Aromatic Hydrocarbon - Benzene and Derivatives of Benzene

Benzene and Derivatives of Benzene

Benzene derivatives have from one to six substituents attached to the central benzene core. Examples of benzene compounds with just one substituent are phenol, which carries a hydroxyl group, and toluene with a methyl group. When there is more than one substituent present on the ring, their spatial relationship becomes important for which the arene substitution patterns ortho, meta, and para are devised. For example, three isomers exist for cresol because the methyl group and the hydroxyl group can be placed next to each other (ortho), one position removed from each other (meta), or two positions removed from each other (para). Xylenol has two methyl groups in addition to the hydroxyl group, and, for this structure, 6 isomers exist.

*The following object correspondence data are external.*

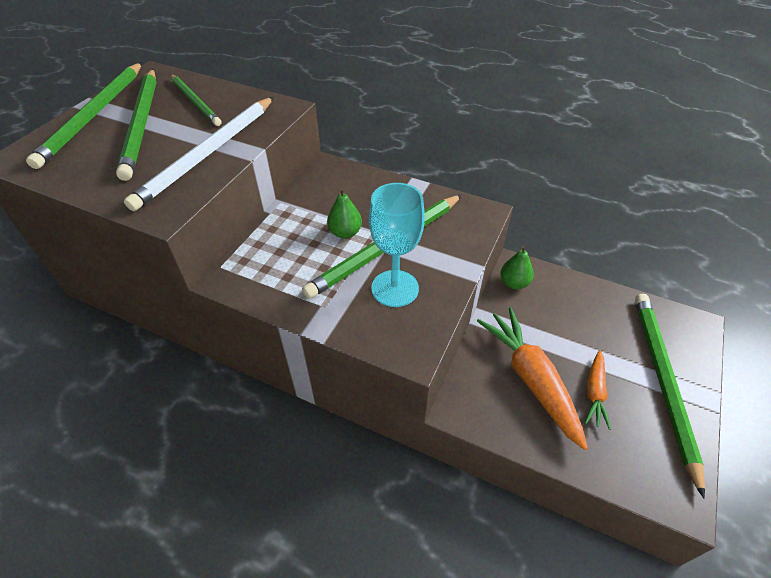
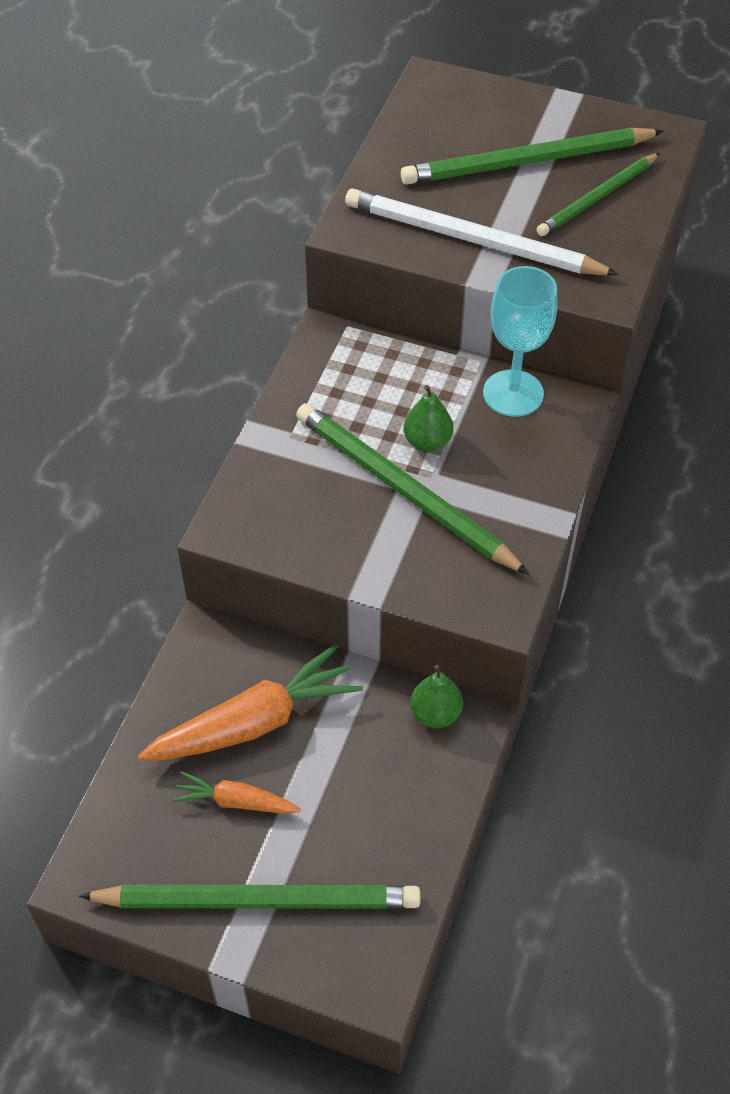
camera: 85 degrees right, 5 degrees up
(94, 115) = (539, 113): green pencil -> none
(395, 288) = (326, 505): turquoise goblet -> turquoise goblet (513, 393)

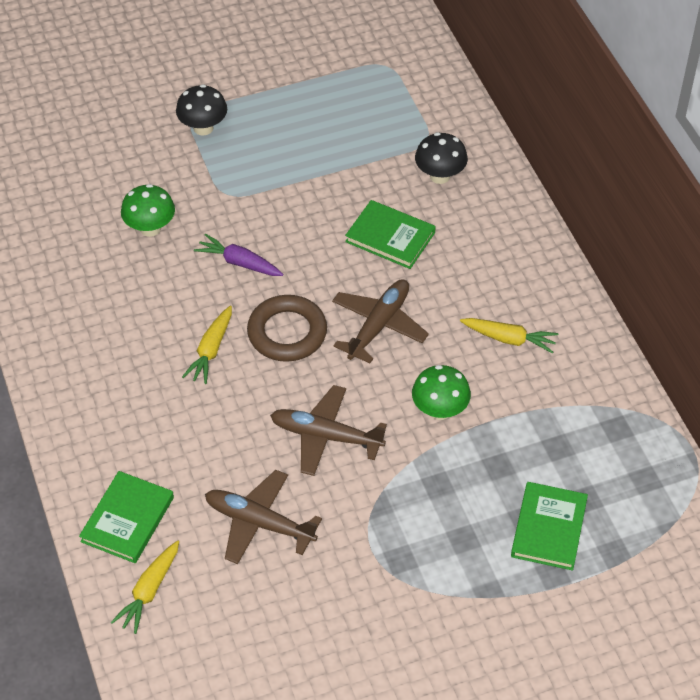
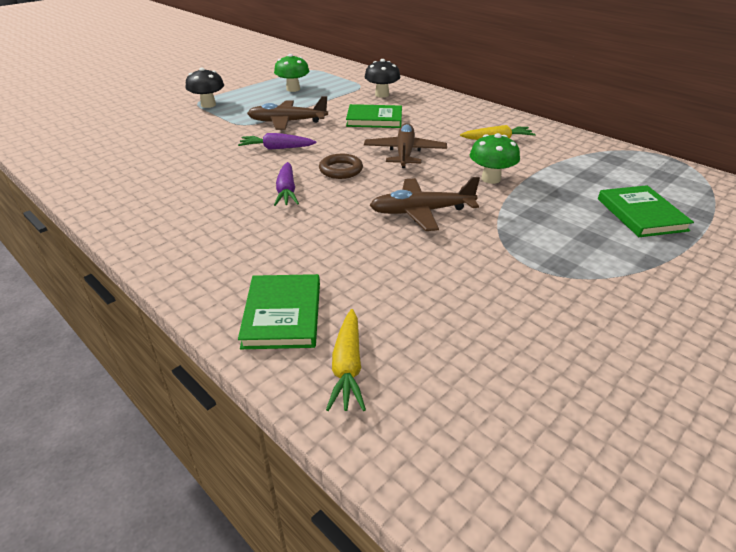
camera: 25 degrees left, 15 degrees down
(150, 228) = (194, 147): green mushroom -> green mushroom (293, 89)
(211, 350) = (286, 191): yellow carrot -> purple carrot
(259, 523) = (415, 278): brown plane -> brown plane (287, 122)
(287, 333) = (341, 170): brown ring -> brown ring, size x0.66

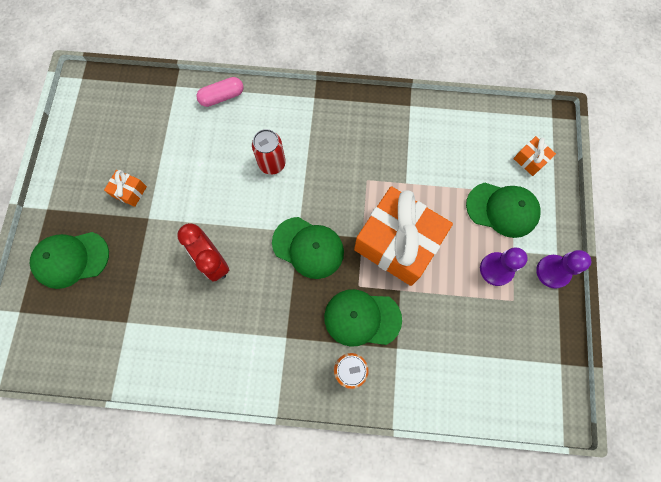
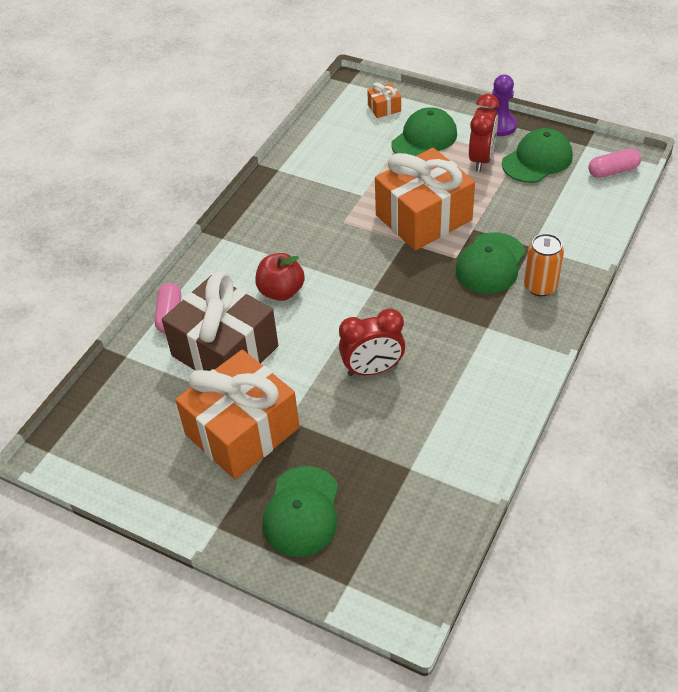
camera: 65 degrees left, 25 degrees down
(129, 191) = (242, 431): orange gift -> orange gift, size x2.46
(199, 149) = (225, 351): none -> brown gift
(272, 163) = (281, 291): red can -> red apple
(308, 247) = (395, 285): green cap -> green cap (537, 160)
(496, 269) = (481, 159): purple pawn -> red clock
(533, 400) = (613, 171): none -> pink capsule

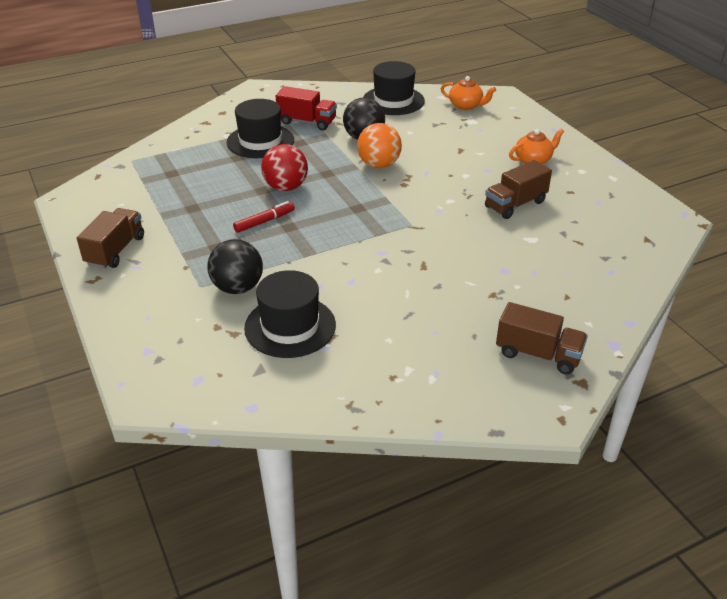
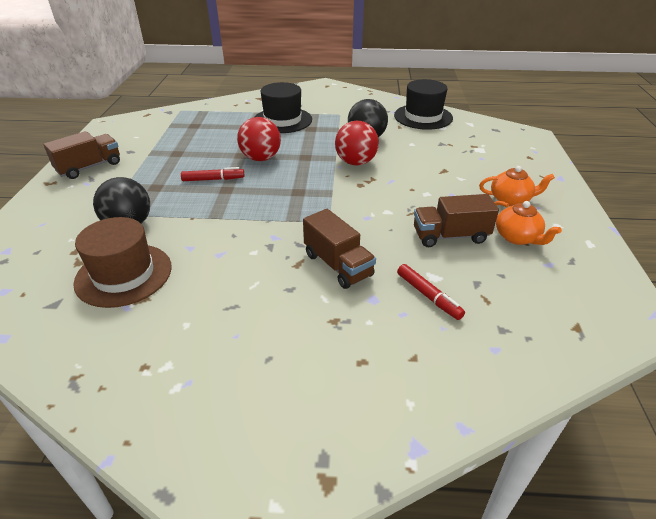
camera: 30 degrees right, 0 degrees up
(290, 326) = (124, 274): black hat -> brown hat
(307, 122) = (334, 115): red truck -> none
(379, 165) = (356, 162): orange ball -> red ball
(466, 106) = (487, 136): orange teapot -> orange teapot (517, 237)
(538, 354) = (312, 415): brown truck -> brown truck (338, 265)
(540, 254) = (428, 296): none -> red marker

  • Representative arene compounds
  • Toluene

  • Ethylbenzene

  • p-Xylene

  • m-Xylene

  • Mesitylene

  • Durene

  • 2-Phenylhexane

  • Biphenyl

  • Phenol

  • Aniline

  • Nitrobenzene

  • Benzoic acid

  • Aspirin

  • Paracetamol

  • Picric acid

The arene ring has an ability to stabilize charges. This is seen in, for example, phenol (C6H5-OH), which is acidic at the hydroxyl (OH), since a charge on this oxygen (alkoxide -O–) is partially delocalized into the benzene ring.